What You Should Know About the Ontario Housing Market & Blind-Bidding

6 Things The Fall Housing Market Has In Store For Buyers | Than Merrill

Now that Prime Minister Justin Trudeau and the Liberals have secured a minority government after the 44th general election, will the Grits move ahead with their plan to ban blind bidding? With the state of the House of Commons essentially unchanged from before the election, the public policy pursuit might prove to be a challenging feat for the Trudeau government. Since the Prime Minister proposed this policy solution to the housing affordability crisis unfolding in the Canadian real estate market, the idea has been dissected by industry observers across the country, including experts in the red-hot Ontario housing market. Suffice it to say, the response is mixed.

But what is blind bidding exactly? This is the process of placing a bid on a property without knowing what the other homebuyers are offering. The controversial practice in the middle of a soaring housing industry has come under fire in recent months, with even small towns and rural communities experiencing tactics that were typically reserved for major urban centers.

What You Need to Know About the Blind-Bidding in the Ontario Housing Market

Before the coronavirus pandemic, housing affordability was a critical issue, but it was situated in large cities. However, over the last 20 months, the affordability concern plaguing the Ontario housing market has seeped into the rest of the Canadian real estate market. This has sparked a myriad of proposals to ease prices and ensure more households can achieve the Canadian Dream, which includes reining in blind bidding.

Critics of the blind-bidding process contend that the practice only helps sellers and hurts buyers, because it leads to bids that are thousands of dollars over asking price. They say this accelerates price inflation in the housing market, and puts home ownership out of reach of more Canadians.

Meanwhile, others assert that banning blind bidding would infringe on sellers’ rights. In addition, industry leaders argue that installing a ban on blind bidding would not achieve lowering the price tag of houses.

Others have questioned if blind bidding is even legal. The answer to that depends on the jurisdiction. Indeed, blind bidding and other housing legislation falls on the responsibility of provincial and territorial governments, not the federal government. For example, in the province of Ontario, blind bidding is an acceptable practice for residential properties. Many experts agree that this should be a local issue rather than a “heavy-handed option” designed by Ottawa.

Housing is just a really local issue. They mentioned they would have to work with provinces, and it’s suspected that because they don’t want to have to put that in the criminal code. But we’re not sure this is a solution for Ottawa.

Taking it a step further, some real estate trade groups believe prohibiting blind bidding would “criminalize” homeowners.

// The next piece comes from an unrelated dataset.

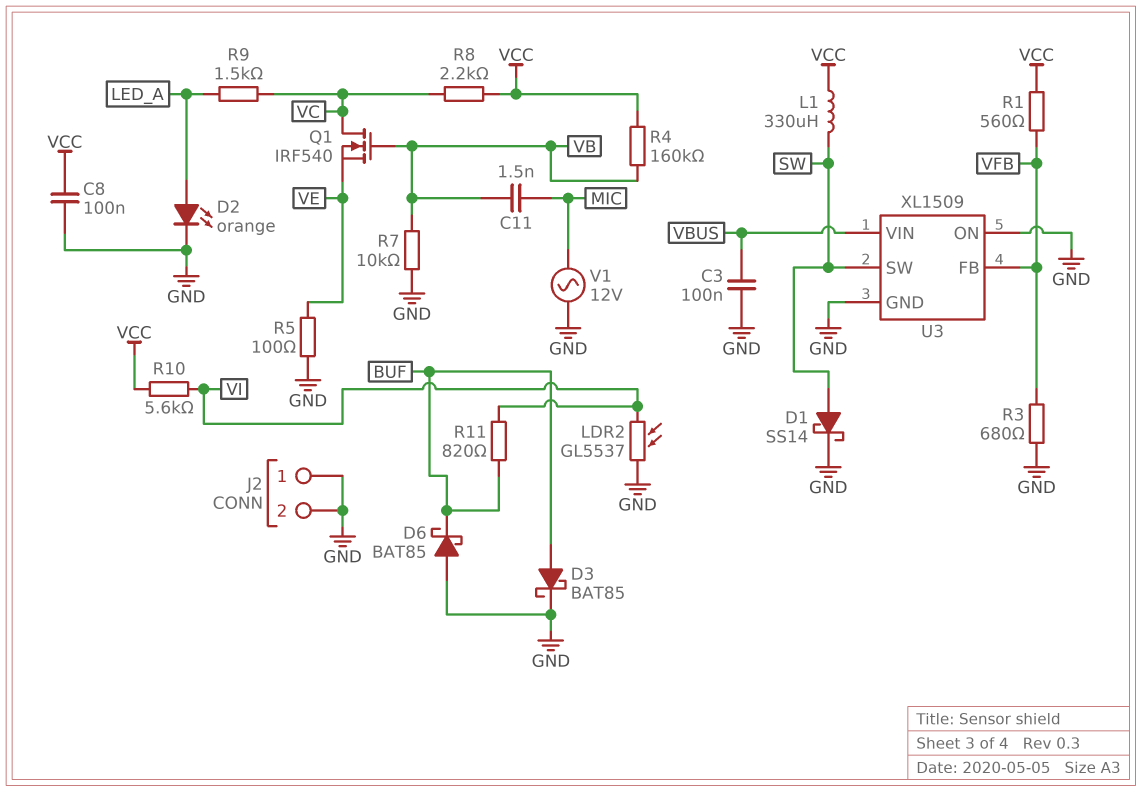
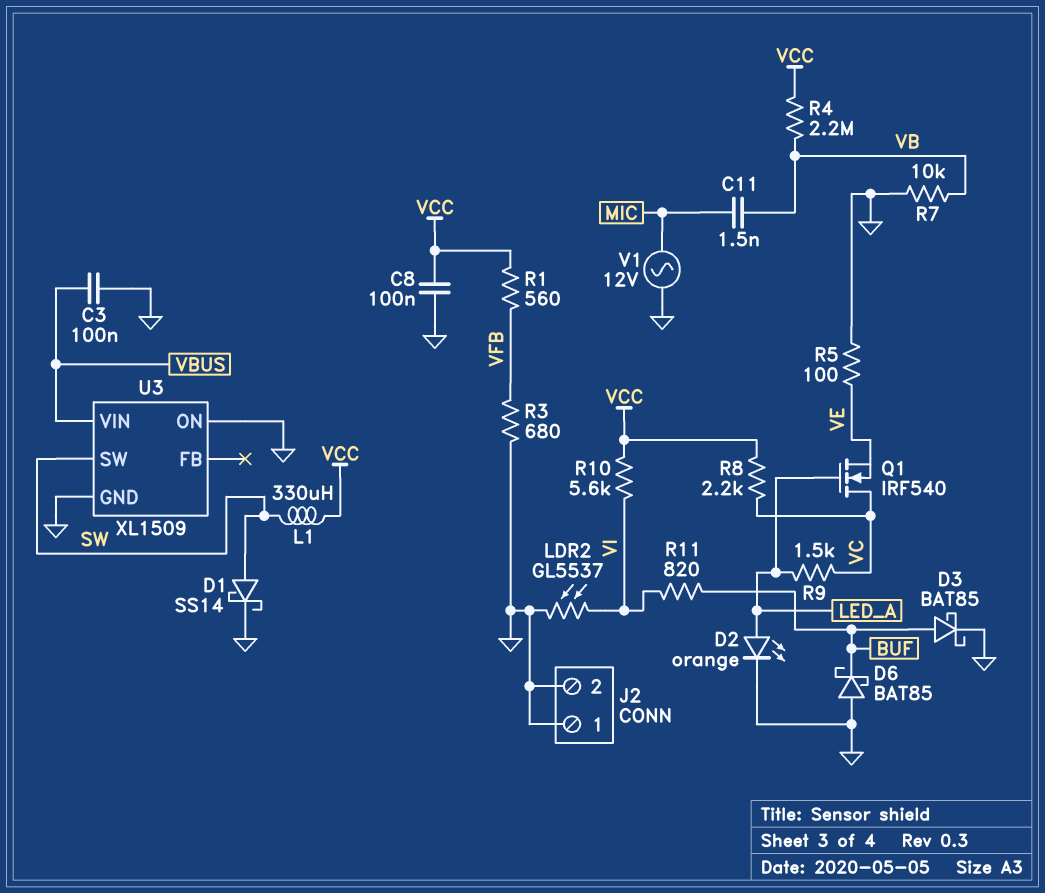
Q1: NMOS IRF540 (G VB, D VC, S VE) -> NMOS IRF540 (G LED_A, D VC, S VE)
R4: 160k (VB, VCC) -> 2.2M (VB, VCC)
U3 pin FB: VFB -> none

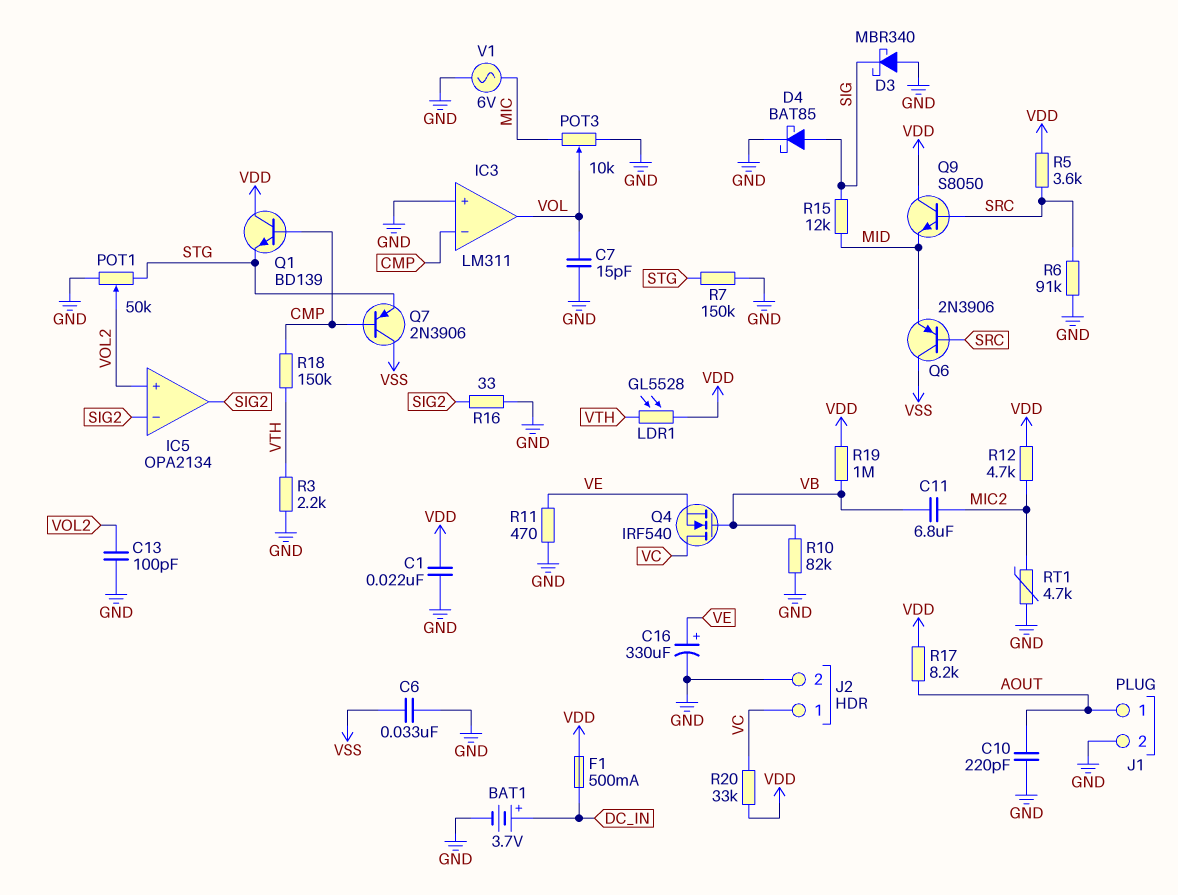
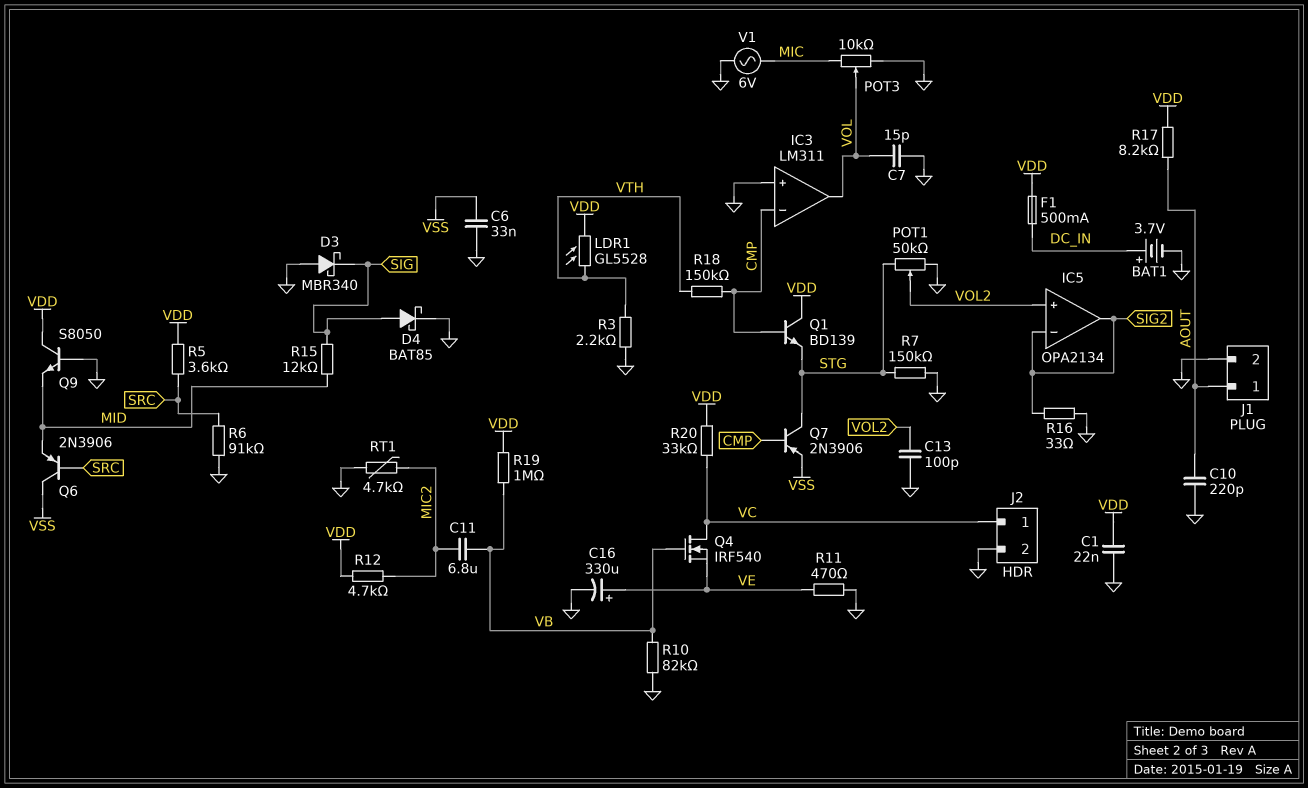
Q7: PNP 2N3906 (B CMP, C VSS, E STG) -> PNP 2N3906 (B CMP, C STG, E VSS)
Q9: NPN S8050 (B SRC, C VDD, E MID) -> NPN S8050 (B GND, C VDD, E MID)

“The Liberal Party housing plan criminalizes the ability of hardworking Canadians to choose how to sell their homes, by regulating home selling practices through the criminal code,” the Ontario Real Estate Association said in a statement. “Home owners deserve choice, not house arrest.”

Indeed, there is not a uniform opinion because there is not enough data on this method, although the numbers do show that 75 per cent of the freehold real estate transactions in the Ottawa area were sold over the asking price, which does offer a glimpse into the ubiquity of blind bidding.

What Are the Alternatives?

If banning blind bidding and introducing other regulatory measures are not the answers to Canada’s housing woes, what would be reasonable suggestions? For months, real estate experts have uttered the same panacea to sky-high prices: more supply.

“I don’t believe government should always get involved, unless there’s an economic crisis, which is not the case here,” said Elton Ash, Executive Vice President at RE/MAX Canada. “Where should government involvement lie? In assisting developers to build product and removing red tape. We need less government intervention, not more. We need less taxation, not more. A supply-side solution needs to be a collaborative effort across all three levels of government.”

During the election campaign, many suggested streamlining the application process, approving more development proposals, and perhaps even incentivize developers to construct more affordable and family-sized residential properties close to transportation hubs.

The State of Canada Real Estate Market

It is clear that housing will be entrenched in public policy making at all three levels of government for years to come. Until home ownership rates rebound and affordability becomes prevalent in all types of housing segments, Canadians will exert pressure upon their officials to tackle this critical topic that affects the entire country. Nobody knows if the Canadian real estate market will return to pre-pandemic levels when the nation flips the calendar to 2022, but industry analysts will be monitoring interest rates, the mortgage stress test, and the reopening of the economy as potential factors in supporting or impacting prices.